Neste ínterim é importante frisar que mesmo o artigo 94 da Lei Pelé descrevendo que o artigo 28 da mesma lei se faz obrigatório apenas para o Futebol, o parágrafo único do mesmo artigo 94, recomenda a adoção facultativa como boas práticas no desporto, ou seja, modalidade coletiva deveria se utilizar de Contrato Especial de Trabalho Desportivo.


Portanto, ao meu ver, comete sim falta grave a empresa terceira em não utilizar do CETD para as modalidades coletivas, no qual a 7W play administrava em nome do clube Cruzeiro, garantido assim vínculo empregatício amplos direitos trabalhistas e previdenciários aos atletas, mascarados por conta da conhecida “Pejotização” cabendo sim em conjunto o pedido de restituição a título de danos imateriais.

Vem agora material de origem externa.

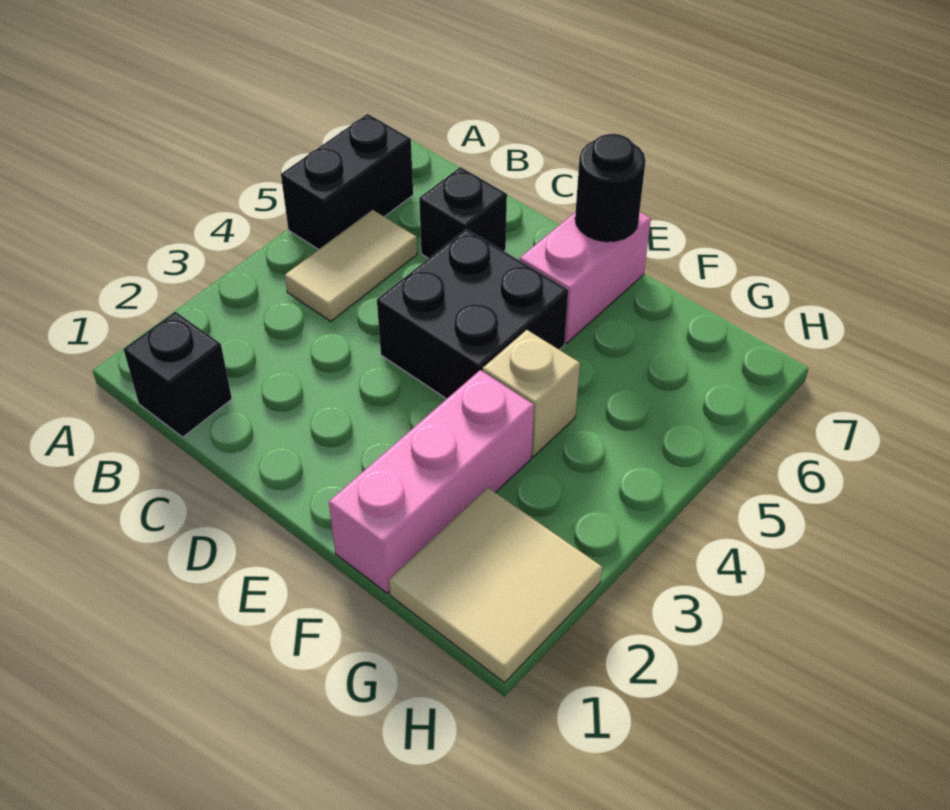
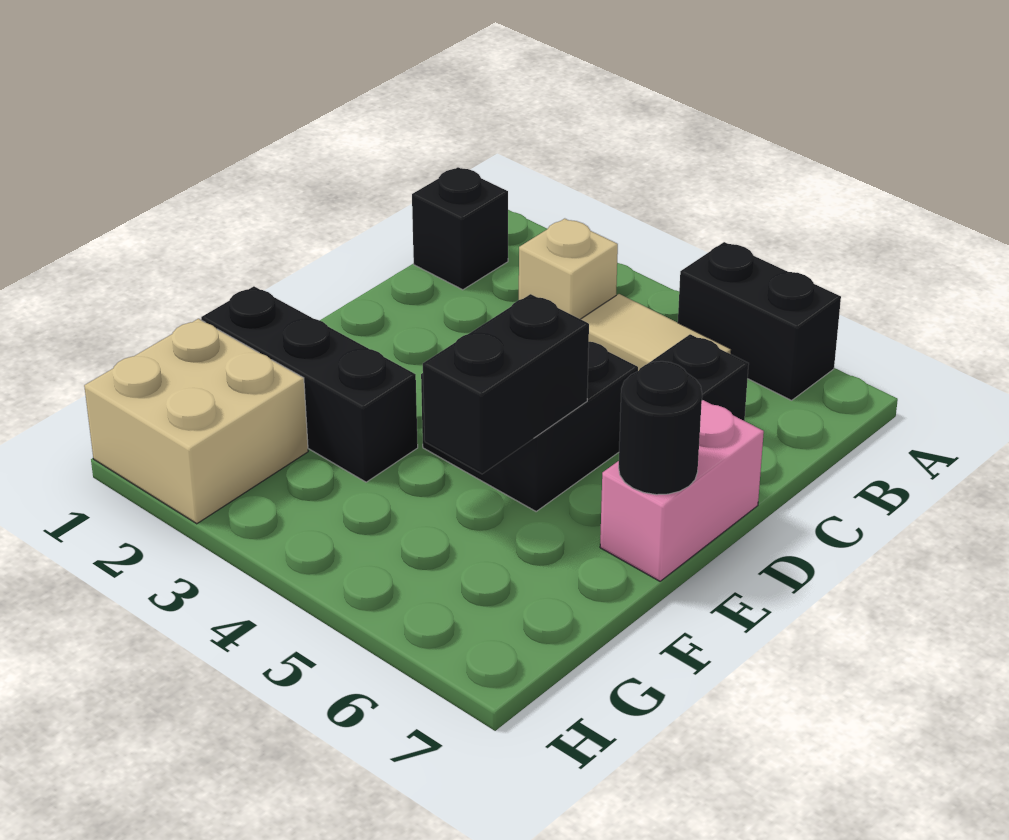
none -> black brick E5:F5 level 2
pink brick E6:E7 level 1 -> pink brick D7:E7 level 1
pink brick F1:F3 level 1 -> black brick F1:F3 level 1
tan brick F4 level 1 -> tan brick B3 level 1
tan tile G1:H2 level 1 -> tan brick G1:H2 level 1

Já no que tange aos danos morais, o pedido é válido, mas não creio que seja deferido por conta de que normalmente o alcance a indenização pelo dano moral é precedida muitas vezes da necessidade de comprovação de atestado emitido por profissional da saúde, configurando dano psíquico, a fim de diferenciar do que o entendimento majoritário, jurisprudencialmente chama de “mero dissabor do cotidiano”.


No que tange aos atletas de FIFA existe uma situação diferenciada, os mesmos tiveram uma atitude correta, em se valer do artigo 31 da Lei Pelé, que permite a saída sem ônus ao jogador com possibilidade de auferir cláusula compensatória, quando configurado atraso de vencimentos e direito de imagem pelo período igual ou superior a três meses, que de modo popular é a indenização recebida pelo jogador quando de sua dispensa por parte do clube ou nesse caso org., popularmente conhecido no Esport pelo termo “kickado”.

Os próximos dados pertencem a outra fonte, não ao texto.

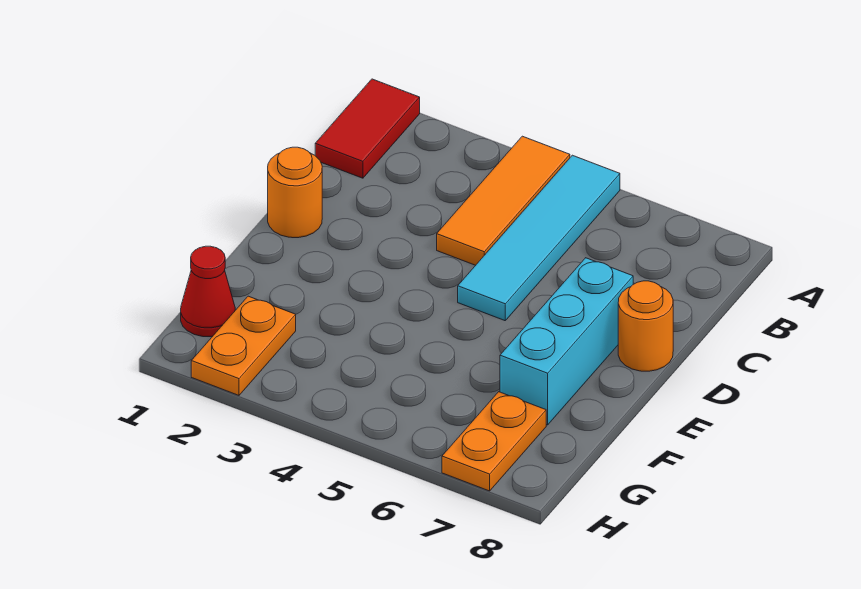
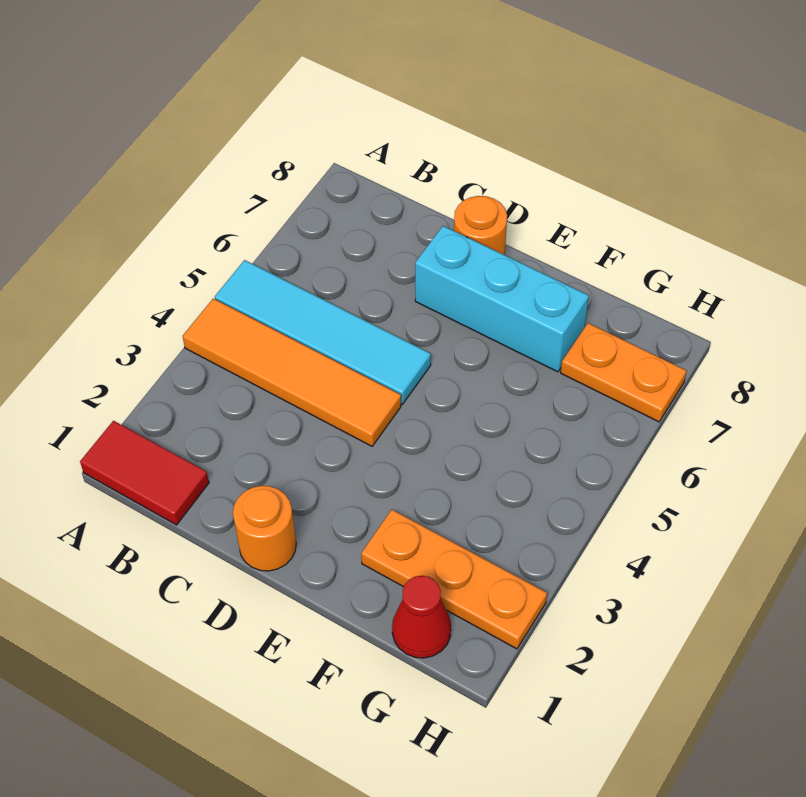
orange tile A4:C4 level 1 -> orange tile A4:D4 level 1
orange plate G2:H2 level 1 -> orange plate F2:H2 level 1

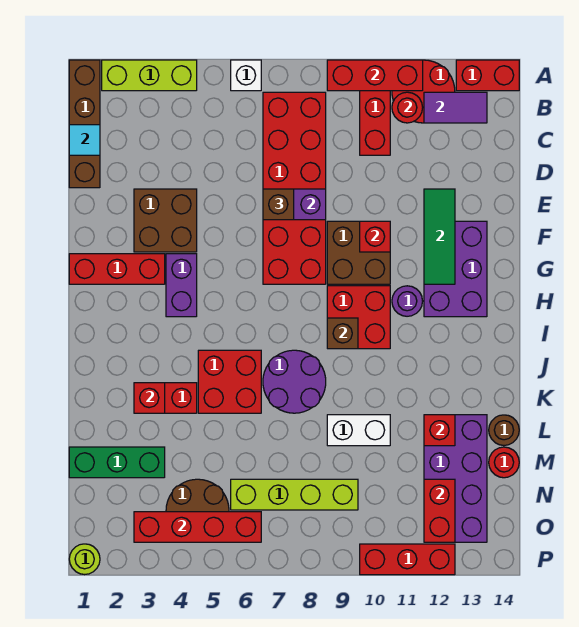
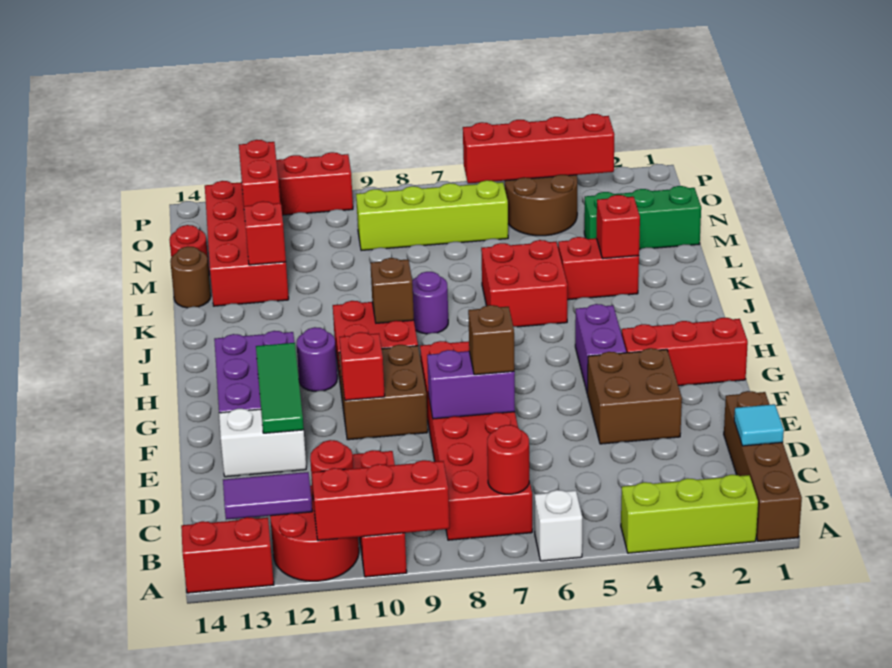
none -> red round brick B7 level 2
purple round brick J7:K8 level 1 -> purple round brick J8 level 1
white brick L9:L10 level 1 -> white brick E12:E13 level 1
purple brick L12:O13 level 1 -> red brick L12:O13 level 1
lime round brick P1 level 1 -> none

Lembrando que no caso do FIFA quando jogado na modalidade X1, diferente da modalidade Pró Clubs 11X11, não há falar em relação empregatícia, por mais que existam entendimentos de juristas e julgados em correte contrária, visto que esta modalidade individual tem previsão legal na Lei do Desporto e ela é cristalina, como descrito no artigo 28-A (caput) e §1º e 3º quando trata do Atleta Autônomo, descrevendo a relação com de natureza exclusivamente Civil.


Portanto, a porta do judiciário que devem bater os Atletas Autônomos do FIFA é a da esfera cível e não trabalhista, sendo esta a corrente à qual me filio, por mais que existam pensamentos contrários.


A reportagem relata ainda que meninas do cenário de Valorant, receberam premiação de campeonatos seis meses depois da efetiva participação, aqui merece um disclaimer, para quem não conhece o cenário de Esportes Eletrônicos, desconhecimento que muitas vezes compreende inclusive os Pro Players, este tipo de situação é comum, não sendo, na maioria da vezes é claro, “culpa” da organização e sim “culpa” das desenvolvedoras/publishers ou organizadores de campeonatos, que estipulam isso em regulamento de competição, o que na minha opinião é absurdo, mas é uma prática comum de mercado.


Já partindo para o final, em uma análise das justificativas do CEO da 7W play, estas parecem ser incongruentes, visto que a modalidade de contratação como Atleta Autônomo, que por força de lei atraem avenças cíveis, não podem se estender para atletas de outras modalidades que não FIFA X1, sendo que as demais modalidades são visivelmente coletivas e demandavam especificamente um CETD - contrato especial de trabalho desportivo - e isto sim está descrito tendo validade na Lei do Desporto Nacional - Lei 9615/98, o que demosntra uma fragilidade na consução do assessoramento jurídico ou um assunção de risco por parte do clube.


Conclusão:

Sim, existirão diversas demandas trabalhistas e cíveis contra a 7W play e consequentemente arrastarão o clube Cruzeiro em conjunto ao judiciário, em minha opinião com razão.


O que deixa a seguinte reflexão: não deveriam os clubes de futebol se certificar por meio de due dilligence ou mesmo um background check, por meio de uma assessoria especializada, no que tange as empresas os quais pretendem terceirizar a sua marca como instituição?


Pelo que me recordo, isso se chama prevenção de riscos!